Believe you know the things you know. Personally, I sometimes hold back from writing something because even though I know plenty about it, I’m afraid I’ll be wrong. Or that others won’t believe I know what I’m talking about. That makes it awfully hard to get things done. It doesn’t matter if they believe in me. It matters if *I* do.

Too many times, I’ve talked myself out of doing things I wanted because other people have told me I can’t. I’ve changed that in the past few years. There’s still a way to go, but I’m not holding back anymore.

Preparing for a Move

I’m going to be moving to a new apartment in the very near future. I’m not sure at this point where. We found out at the beginning of June that our rent would increase, so decided to try to find another place. We hadn’t found one, but when we spoke to our landlord about staying here, they told us they’d already found another tenant. So we have no choice but to leave here… and no decision yet on a place to move into.

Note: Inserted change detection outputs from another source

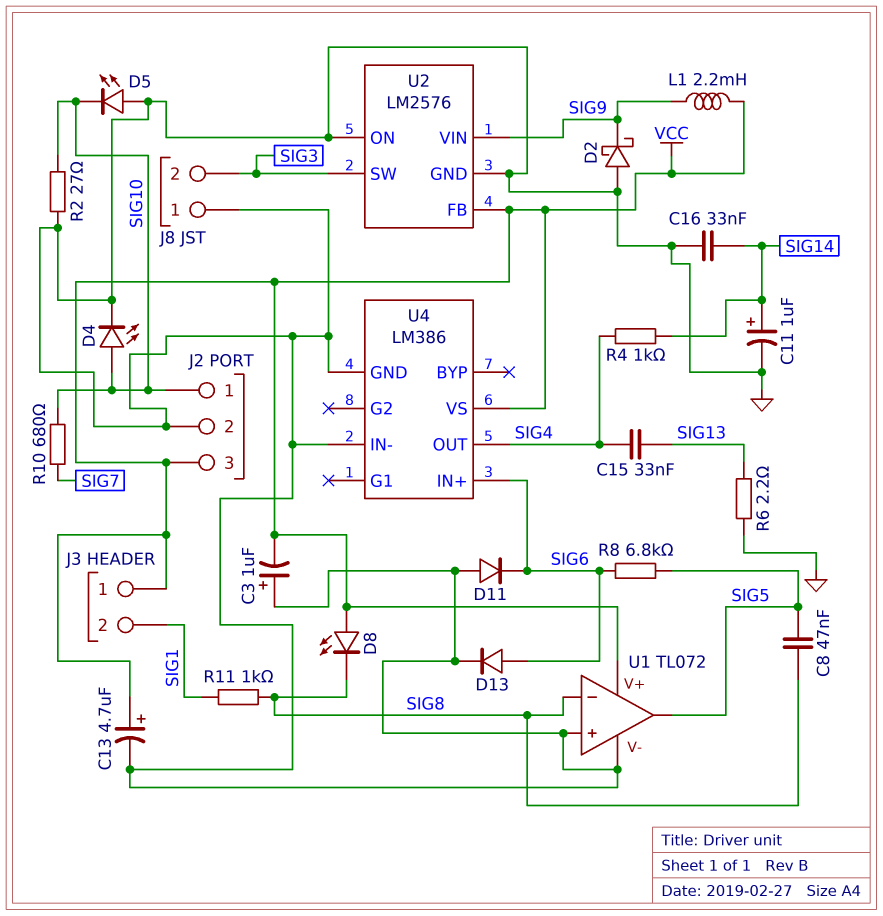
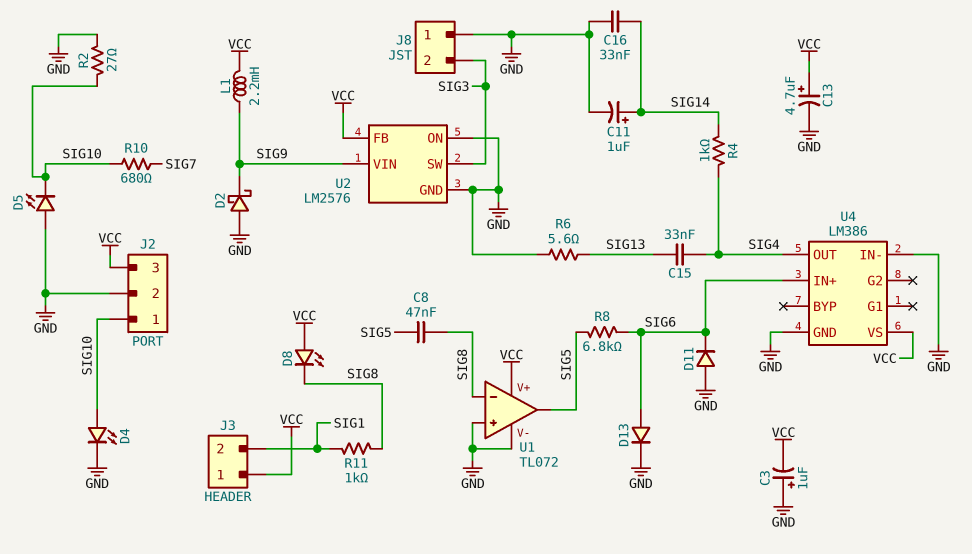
R6: 2.2 (GND, SIG13) -> 5.6 (GND, SIG13)

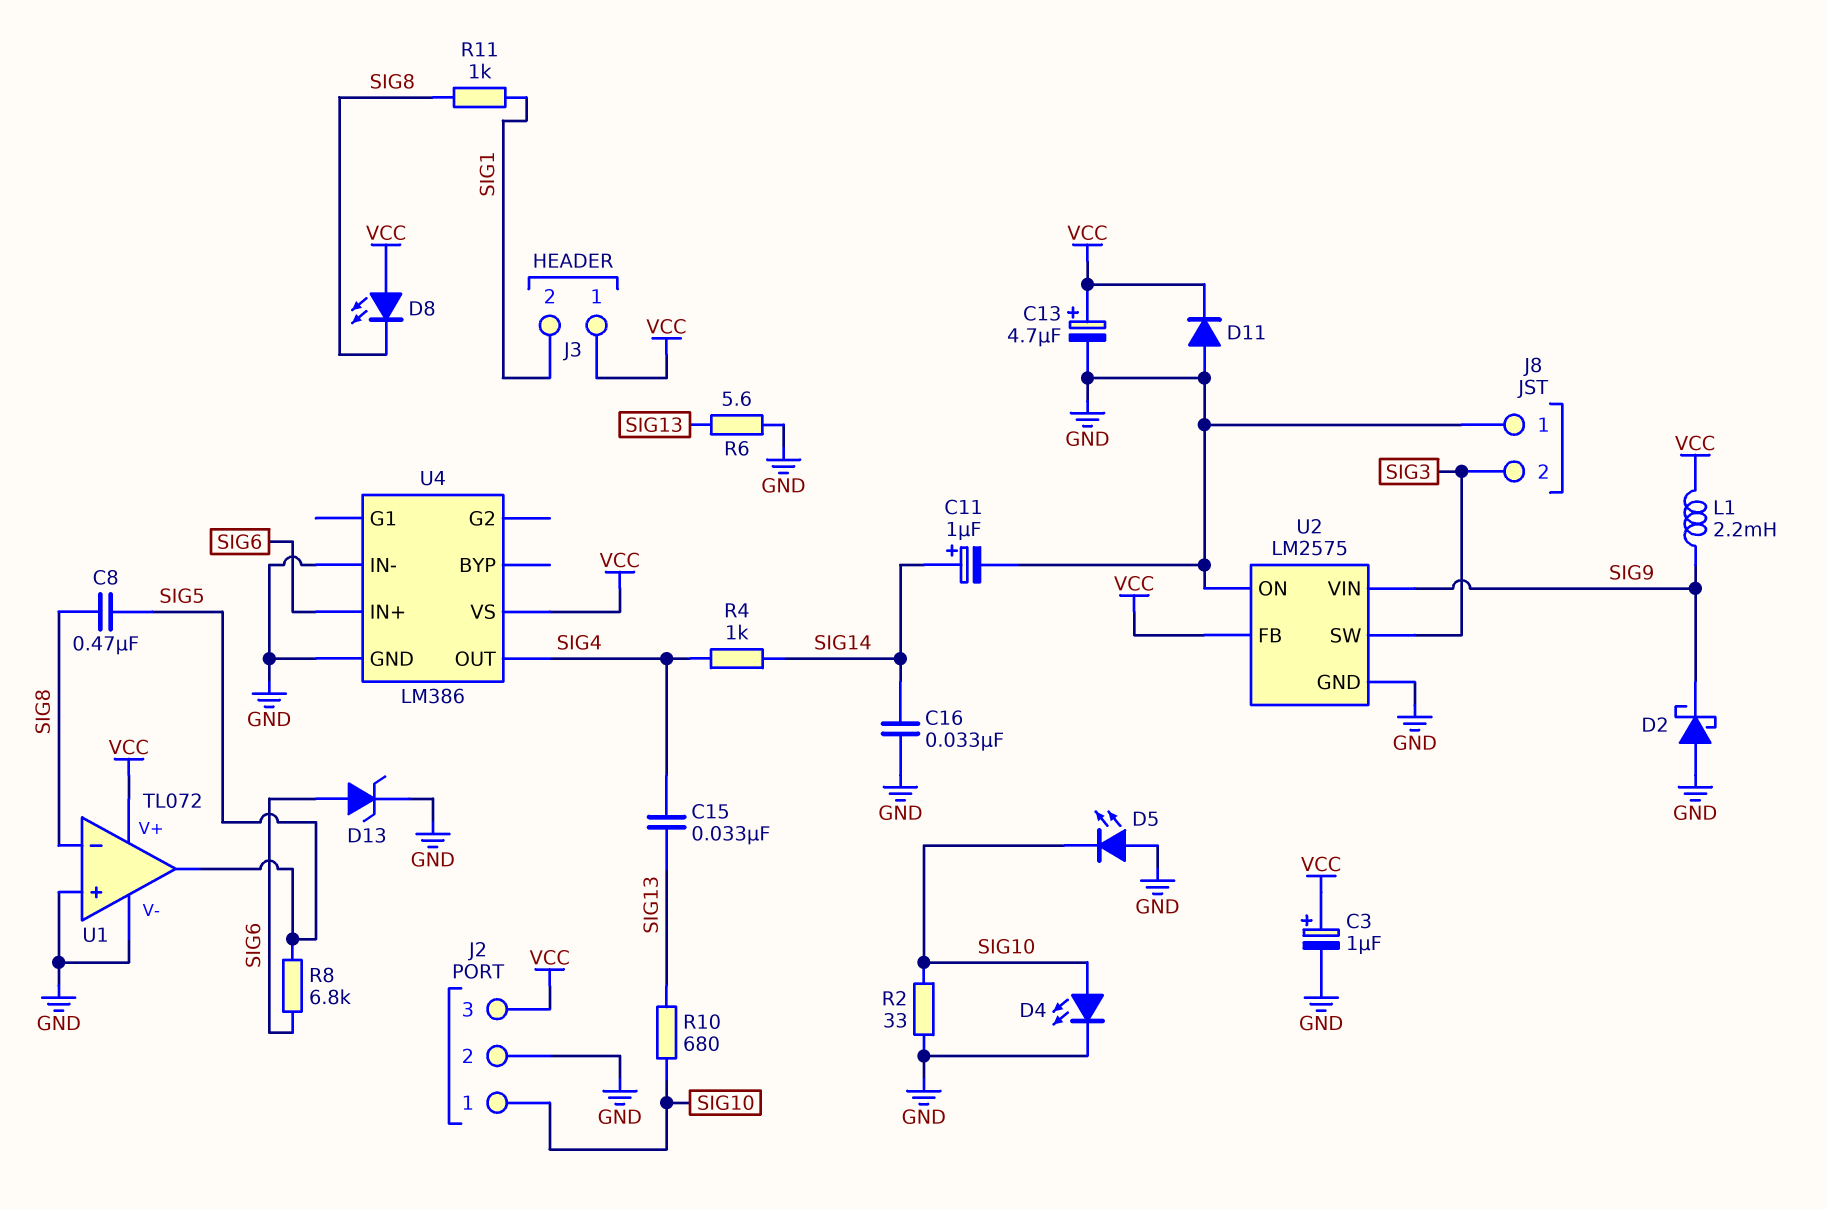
C3: 1uF (plus GND, minus VCC) -> 1uF (plus VCC, minus GND)
C8: 47nF (SIG5, SIG8) -> 470nF (SIG5, SIG8)
D11: diode (A GND, K SIG6) -> diode (A GND, K VCC)
D13: diode (A SIG6, K GND) -> zener (A SIG6, K GND)
R2: 27 (GND, SIG10) -> 33 (GND, SIG10)
R10: 680 (SIG7, SIG10) -> 680 (SIG10, SIG13)
U2: LM2576 -> LM2575

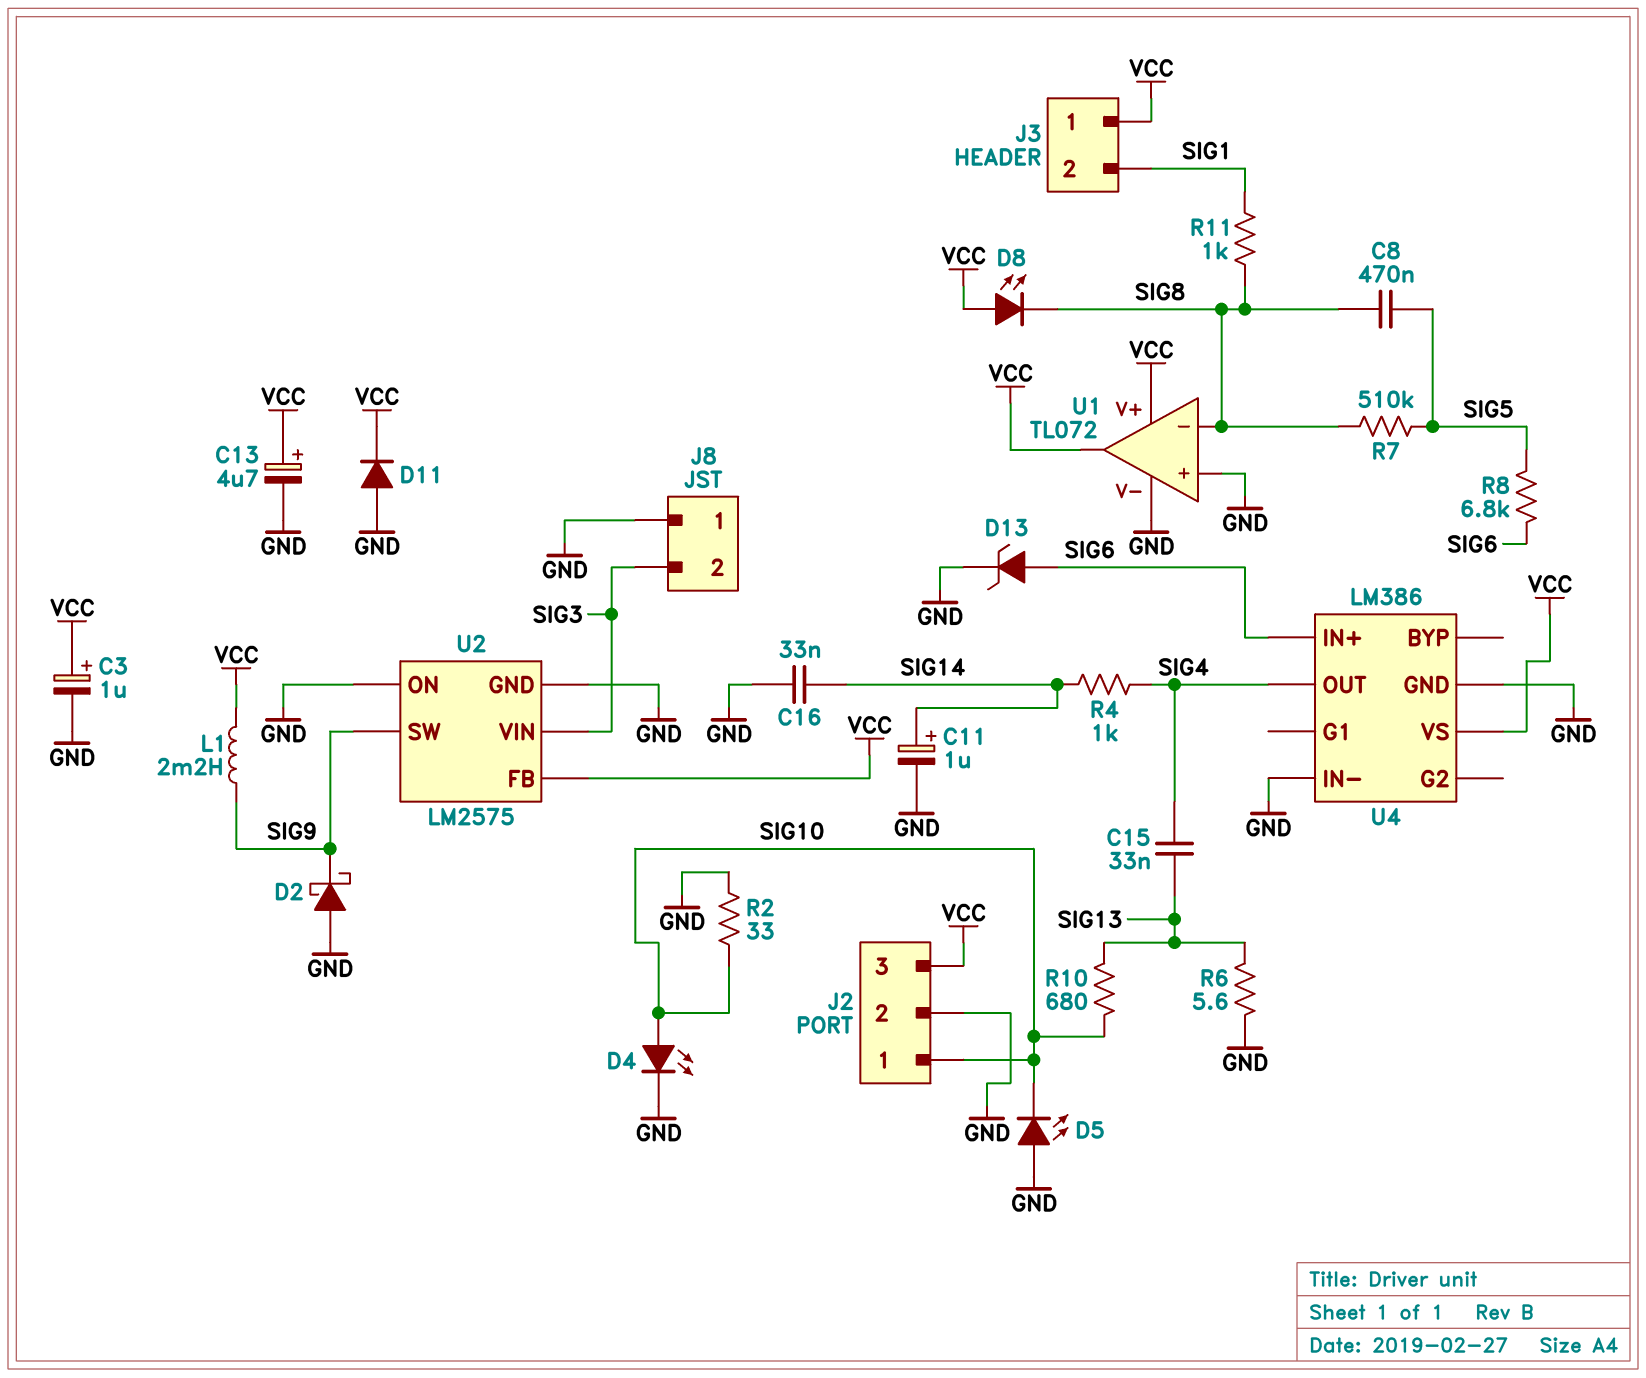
R7: none -> 510k (SIG5, SIG8)
U1 pin out: SIG5 -> VCC
U2 pin SW: SIG3 -> SIG9
U2 pin VIN: SIG9 -> SIG3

But I’m trusting that will work out for the best. Meanwhile, I’m getting ready for the move. We had been accumulating boxes, which I’m now filling with books, papers, knickknacks, and so on. I’ve cleaned out my closet and bureau, donated a LOT of clothes I wasn’t wearing or wore only rarely, and sold some clothes as well. I’ve been cleaning out other closets and cupboards, too, and finding things I forgot existed. Which means we probably don’t need them.

When I was married to my kids’ dad, we moved a lot. Seventeen times in fourteen years. My current husband and I have been in our current place for five and a half years. That’s the longest I’ve lived anywhere as an adult. I’m kind of sad about having to leave, because even though I like variety and change, having a steady home would have been nice. But maybe the next one will last longer. Meanwhile, I’m looking at this as an adventure.

When the actual move happens, I probably won’t be online as much for a few days, but I’ll be checking in. As long as the move doesn’t coincide with the release of Dolphins in the Mud on August 8, it’s all good.

Choose Who’s In Your Life

Most of us have family members or friends. Sometimes close, sometimes not so much.

The hard part is when someone who’s been close to us suddenly isn’t. Either they’ve backed off or we have, or maybe they’ve done something we just can’t accept. Maybe it’s an issue of physical distance, maybe one of emotional. Maybe we feel worse when we’re with them than when we aren’t.

When we let someone into our lives to that extent, and especially if they’re a family member, cutting them out can be difficult. It might even seem impossible. But if you feel negative when you’re around them, or if they’ve changed the way they act toward you to something hurtful, sometimes you have to make that choice.

We all have the right to decide who’s in our lives. Even being related doesn’t guarantee someone a place. People might say “I can’t stop talking to them, they’re my parent” or something along those lines, but that’s still a choice.

Choose yourself first. Be the most important person in your life, and surround yourself with people who make you happy, or at least comfortable. You deserve it.